= Required work =
Reproduce the listing below exactly, from its first line down to and including the line with "text: (253, 662) -> (291, 901), 2.6 -> 2.2".

"""

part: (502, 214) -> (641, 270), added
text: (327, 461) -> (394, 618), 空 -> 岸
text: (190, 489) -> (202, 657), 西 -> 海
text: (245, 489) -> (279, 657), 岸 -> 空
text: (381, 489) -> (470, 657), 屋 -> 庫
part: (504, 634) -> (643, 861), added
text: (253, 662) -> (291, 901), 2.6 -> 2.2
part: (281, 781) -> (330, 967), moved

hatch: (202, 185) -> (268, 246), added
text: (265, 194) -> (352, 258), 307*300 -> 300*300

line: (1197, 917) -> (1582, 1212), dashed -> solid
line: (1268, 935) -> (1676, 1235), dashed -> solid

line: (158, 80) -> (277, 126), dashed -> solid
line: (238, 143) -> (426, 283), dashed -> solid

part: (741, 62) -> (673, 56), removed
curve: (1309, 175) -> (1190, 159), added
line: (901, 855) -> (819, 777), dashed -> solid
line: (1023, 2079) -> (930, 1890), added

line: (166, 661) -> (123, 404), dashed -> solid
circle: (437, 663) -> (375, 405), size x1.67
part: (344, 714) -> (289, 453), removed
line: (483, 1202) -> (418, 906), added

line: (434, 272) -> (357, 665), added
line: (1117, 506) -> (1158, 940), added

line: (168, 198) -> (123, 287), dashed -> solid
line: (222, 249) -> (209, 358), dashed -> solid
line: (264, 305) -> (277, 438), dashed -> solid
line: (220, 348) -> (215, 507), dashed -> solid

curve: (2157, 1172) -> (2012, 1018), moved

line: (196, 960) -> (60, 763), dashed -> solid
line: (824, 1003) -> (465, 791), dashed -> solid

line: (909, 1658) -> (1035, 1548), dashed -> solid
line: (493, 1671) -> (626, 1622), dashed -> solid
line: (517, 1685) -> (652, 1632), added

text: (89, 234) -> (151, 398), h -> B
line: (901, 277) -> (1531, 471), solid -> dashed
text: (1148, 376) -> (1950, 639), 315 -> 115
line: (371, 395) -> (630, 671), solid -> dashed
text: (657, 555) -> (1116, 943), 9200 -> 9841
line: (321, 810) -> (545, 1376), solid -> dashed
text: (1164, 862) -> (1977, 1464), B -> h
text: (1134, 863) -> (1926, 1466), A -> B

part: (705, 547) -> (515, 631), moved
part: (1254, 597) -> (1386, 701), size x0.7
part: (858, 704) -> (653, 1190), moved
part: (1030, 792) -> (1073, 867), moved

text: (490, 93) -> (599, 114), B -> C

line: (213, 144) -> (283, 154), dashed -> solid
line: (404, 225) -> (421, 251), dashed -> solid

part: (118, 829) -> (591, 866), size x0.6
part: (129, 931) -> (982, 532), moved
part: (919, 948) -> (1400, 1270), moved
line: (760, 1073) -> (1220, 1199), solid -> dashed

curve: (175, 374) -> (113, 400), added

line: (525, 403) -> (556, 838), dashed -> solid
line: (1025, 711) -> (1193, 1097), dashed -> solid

"""

= Written solution =
part: (502, 214) -> (641, 270), added
text: (327, 461) -> (394, 618), 空 -> 岸
text: (190, 489) -> (202, 657), 西 -> 海
text: (245, 489) -> (279, 657), 岸 -> 空
text: (381, 489) -> (470, 657), 屋 -> 庫
part: (504, 634) -> (643, 861), added
text: (253, 662) -> (291, 901), 2.6 -> 2.2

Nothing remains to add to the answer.